Hasegawa Toshinori, Kondziolka Douglas, Hadjipanayis Constantinos G, Flickinger John C, Lunsford L Dade
Department of Neurological Surgery, University of Pittsburgh School of Medicine, Center for Image-Guided Neurosurgery, Pa, USA.
Pediatr Neurosurg. 2003 Jun;38(6):329-33. doi: 10.1159/000070417.

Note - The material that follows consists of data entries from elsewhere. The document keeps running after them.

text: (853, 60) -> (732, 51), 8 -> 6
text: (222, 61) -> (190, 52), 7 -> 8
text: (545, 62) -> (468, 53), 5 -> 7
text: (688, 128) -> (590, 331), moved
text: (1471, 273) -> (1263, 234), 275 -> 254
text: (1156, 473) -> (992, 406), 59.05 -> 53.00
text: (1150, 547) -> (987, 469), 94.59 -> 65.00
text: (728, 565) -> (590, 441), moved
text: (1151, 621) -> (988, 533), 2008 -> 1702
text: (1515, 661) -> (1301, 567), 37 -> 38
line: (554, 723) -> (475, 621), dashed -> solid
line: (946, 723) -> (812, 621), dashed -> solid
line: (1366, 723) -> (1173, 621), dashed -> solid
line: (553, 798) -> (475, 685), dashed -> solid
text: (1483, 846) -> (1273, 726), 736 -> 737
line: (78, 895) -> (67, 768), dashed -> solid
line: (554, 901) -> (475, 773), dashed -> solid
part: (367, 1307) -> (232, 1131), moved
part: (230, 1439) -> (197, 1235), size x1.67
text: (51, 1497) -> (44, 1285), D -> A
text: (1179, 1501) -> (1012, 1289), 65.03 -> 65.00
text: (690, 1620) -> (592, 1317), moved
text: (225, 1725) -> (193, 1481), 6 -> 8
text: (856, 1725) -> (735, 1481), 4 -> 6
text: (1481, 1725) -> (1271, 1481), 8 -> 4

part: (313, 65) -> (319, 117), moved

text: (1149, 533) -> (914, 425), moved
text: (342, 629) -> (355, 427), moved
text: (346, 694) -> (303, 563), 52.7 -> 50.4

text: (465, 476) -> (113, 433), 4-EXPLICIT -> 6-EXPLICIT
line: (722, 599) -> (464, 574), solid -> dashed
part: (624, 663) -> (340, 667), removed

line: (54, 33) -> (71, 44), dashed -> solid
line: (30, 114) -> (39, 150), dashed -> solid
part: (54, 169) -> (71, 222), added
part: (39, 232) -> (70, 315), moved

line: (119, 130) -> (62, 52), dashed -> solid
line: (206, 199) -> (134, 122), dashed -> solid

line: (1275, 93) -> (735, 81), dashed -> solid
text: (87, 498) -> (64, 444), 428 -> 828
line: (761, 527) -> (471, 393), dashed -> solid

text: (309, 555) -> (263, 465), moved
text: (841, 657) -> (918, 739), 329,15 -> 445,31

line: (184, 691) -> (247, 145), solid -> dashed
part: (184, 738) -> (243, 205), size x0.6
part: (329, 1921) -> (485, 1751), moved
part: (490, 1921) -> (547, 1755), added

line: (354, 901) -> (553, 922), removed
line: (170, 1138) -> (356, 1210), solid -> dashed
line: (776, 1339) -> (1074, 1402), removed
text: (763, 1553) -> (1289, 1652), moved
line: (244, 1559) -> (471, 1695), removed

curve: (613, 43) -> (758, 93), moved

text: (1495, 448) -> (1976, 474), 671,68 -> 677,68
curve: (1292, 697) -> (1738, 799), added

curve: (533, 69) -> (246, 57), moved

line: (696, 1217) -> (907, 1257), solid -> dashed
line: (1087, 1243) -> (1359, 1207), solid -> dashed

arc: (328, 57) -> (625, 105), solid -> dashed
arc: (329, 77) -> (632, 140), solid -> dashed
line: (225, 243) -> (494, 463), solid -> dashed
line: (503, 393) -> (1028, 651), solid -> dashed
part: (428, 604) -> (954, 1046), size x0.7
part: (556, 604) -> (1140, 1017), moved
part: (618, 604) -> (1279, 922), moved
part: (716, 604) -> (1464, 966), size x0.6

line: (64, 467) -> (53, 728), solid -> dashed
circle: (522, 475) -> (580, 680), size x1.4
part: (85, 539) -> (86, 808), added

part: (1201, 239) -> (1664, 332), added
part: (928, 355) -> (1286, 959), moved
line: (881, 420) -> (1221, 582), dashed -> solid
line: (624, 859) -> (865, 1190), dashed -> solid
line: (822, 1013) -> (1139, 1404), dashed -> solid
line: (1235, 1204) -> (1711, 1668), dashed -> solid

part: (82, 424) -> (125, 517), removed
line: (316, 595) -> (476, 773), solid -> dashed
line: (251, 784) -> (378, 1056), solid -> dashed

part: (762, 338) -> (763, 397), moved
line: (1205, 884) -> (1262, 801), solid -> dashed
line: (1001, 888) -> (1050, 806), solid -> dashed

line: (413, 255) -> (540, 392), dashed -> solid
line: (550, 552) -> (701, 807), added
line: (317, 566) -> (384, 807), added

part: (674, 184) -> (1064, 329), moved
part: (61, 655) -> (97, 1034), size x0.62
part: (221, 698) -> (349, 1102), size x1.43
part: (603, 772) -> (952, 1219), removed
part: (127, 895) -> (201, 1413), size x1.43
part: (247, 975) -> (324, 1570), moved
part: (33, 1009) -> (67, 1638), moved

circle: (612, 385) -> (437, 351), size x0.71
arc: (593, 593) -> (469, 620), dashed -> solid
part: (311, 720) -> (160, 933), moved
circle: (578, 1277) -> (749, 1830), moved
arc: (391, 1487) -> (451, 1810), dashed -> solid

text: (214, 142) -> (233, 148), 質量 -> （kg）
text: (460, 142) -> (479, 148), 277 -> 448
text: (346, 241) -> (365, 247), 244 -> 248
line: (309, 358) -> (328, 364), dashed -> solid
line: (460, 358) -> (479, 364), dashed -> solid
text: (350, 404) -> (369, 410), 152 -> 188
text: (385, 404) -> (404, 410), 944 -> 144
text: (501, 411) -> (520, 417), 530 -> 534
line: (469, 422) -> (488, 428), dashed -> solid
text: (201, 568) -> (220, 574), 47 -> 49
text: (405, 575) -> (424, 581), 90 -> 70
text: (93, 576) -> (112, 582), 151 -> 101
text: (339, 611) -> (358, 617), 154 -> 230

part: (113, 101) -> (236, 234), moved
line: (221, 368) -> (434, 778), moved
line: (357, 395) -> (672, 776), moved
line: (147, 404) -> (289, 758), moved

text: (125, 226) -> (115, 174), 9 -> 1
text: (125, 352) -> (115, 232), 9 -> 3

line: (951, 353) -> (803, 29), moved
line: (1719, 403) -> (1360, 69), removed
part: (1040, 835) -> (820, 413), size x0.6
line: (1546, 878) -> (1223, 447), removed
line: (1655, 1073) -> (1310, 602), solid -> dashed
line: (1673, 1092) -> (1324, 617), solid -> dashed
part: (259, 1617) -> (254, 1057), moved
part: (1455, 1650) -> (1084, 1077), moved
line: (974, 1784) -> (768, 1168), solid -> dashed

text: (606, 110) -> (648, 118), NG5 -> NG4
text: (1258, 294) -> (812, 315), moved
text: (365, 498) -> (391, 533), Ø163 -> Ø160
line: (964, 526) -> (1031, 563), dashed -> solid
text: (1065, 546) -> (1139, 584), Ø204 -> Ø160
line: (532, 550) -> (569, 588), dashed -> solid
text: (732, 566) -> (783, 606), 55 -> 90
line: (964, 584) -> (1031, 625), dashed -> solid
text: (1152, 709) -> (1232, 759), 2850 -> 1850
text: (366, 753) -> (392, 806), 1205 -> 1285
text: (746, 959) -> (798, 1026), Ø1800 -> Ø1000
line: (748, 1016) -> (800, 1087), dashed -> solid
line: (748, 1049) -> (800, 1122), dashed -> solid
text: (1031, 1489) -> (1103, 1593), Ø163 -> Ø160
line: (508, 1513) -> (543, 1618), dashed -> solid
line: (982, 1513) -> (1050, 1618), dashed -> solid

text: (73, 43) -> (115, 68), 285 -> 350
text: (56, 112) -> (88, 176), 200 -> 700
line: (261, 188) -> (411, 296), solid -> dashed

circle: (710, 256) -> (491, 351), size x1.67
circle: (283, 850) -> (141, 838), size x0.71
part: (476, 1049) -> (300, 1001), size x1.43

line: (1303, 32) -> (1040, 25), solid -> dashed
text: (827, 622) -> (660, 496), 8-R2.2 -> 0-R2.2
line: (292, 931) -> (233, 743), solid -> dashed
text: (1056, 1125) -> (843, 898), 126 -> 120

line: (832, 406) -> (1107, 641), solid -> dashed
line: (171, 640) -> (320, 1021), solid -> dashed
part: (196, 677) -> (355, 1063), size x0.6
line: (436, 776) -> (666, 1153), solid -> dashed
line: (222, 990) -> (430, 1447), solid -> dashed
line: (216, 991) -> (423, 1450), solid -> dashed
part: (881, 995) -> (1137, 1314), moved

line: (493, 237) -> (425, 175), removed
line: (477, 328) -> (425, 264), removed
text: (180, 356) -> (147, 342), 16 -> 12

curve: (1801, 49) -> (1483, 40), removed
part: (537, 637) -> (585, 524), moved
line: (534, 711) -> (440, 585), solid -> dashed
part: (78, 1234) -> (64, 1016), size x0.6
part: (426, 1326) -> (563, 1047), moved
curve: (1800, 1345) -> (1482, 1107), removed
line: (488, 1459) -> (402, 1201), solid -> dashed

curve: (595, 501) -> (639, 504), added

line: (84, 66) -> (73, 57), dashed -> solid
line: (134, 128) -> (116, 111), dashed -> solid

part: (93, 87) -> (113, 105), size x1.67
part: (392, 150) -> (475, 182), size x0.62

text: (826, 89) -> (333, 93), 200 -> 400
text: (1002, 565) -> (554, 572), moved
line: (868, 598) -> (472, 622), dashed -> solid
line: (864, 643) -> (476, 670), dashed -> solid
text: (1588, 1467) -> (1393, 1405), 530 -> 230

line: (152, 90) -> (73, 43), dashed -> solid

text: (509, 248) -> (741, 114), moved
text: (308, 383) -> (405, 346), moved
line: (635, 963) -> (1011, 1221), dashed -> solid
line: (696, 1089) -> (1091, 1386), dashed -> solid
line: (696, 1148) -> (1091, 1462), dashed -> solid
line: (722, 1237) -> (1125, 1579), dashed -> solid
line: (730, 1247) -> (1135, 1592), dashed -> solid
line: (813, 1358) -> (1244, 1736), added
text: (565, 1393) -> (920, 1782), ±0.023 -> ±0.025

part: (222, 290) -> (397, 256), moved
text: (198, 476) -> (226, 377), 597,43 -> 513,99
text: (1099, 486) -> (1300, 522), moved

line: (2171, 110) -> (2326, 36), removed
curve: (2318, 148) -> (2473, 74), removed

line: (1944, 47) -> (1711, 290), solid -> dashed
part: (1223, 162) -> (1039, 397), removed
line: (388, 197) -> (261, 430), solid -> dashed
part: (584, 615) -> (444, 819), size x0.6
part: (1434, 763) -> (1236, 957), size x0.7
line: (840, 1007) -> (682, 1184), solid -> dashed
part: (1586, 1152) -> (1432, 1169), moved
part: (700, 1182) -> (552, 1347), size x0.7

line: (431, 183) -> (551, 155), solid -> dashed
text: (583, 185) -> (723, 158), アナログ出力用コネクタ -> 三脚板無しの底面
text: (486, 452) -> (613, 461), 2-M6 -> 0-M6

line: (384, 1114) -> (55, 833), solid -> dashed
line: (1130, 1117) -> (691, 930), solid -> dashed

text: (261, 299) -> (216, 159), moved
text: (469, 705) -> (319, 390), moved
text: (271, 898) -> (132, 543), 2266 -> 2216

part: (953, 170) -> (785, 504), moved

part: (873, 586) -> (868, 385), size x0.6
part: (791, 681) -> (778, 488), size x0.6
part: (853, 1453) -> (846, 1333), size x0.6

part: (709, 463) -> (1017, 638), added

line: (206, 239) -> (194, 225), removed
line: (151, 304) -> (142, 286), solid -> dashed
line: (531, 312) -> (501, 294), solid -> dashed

In this study, we evaluated the results in four patients with nongerminomatous germ cell tumors (NGGCT) of the pineal region. All underwent radiosurgery in conjunction with surgical resection, fractionated radiotherapy or chemotherapy. Four male patients with pineal region NGGCT were treated with radiosurgery. The mean age was 16.5 years. Three patients had histological confirmation by stereotactic biopsy or craniotomy prior to radiosurgery. One patient was diagnosed by serum and CSF tumor markers. The mean tumor volume was 10.5 cm(3). Radiosurgery was performed with mean maximum and marginal doses of 28 and 14 Gy, respectively. At last follow-up, three patients were alive and one was dead. The mean follow-up after diagnosis and after radiosurgery was 34 and 25 months, respectively. At last follow-up, two tumors had regressed, one was unchanged and one had progressed. No patient had complications after radiosurgery. Radiosurgery can play an important adjuvant role for NGGCT patients who also undergo multimodal management. In the case of prepubertal patients, radiosurgery may play an important role by reducing the radiation dose to the surrounding normal brain.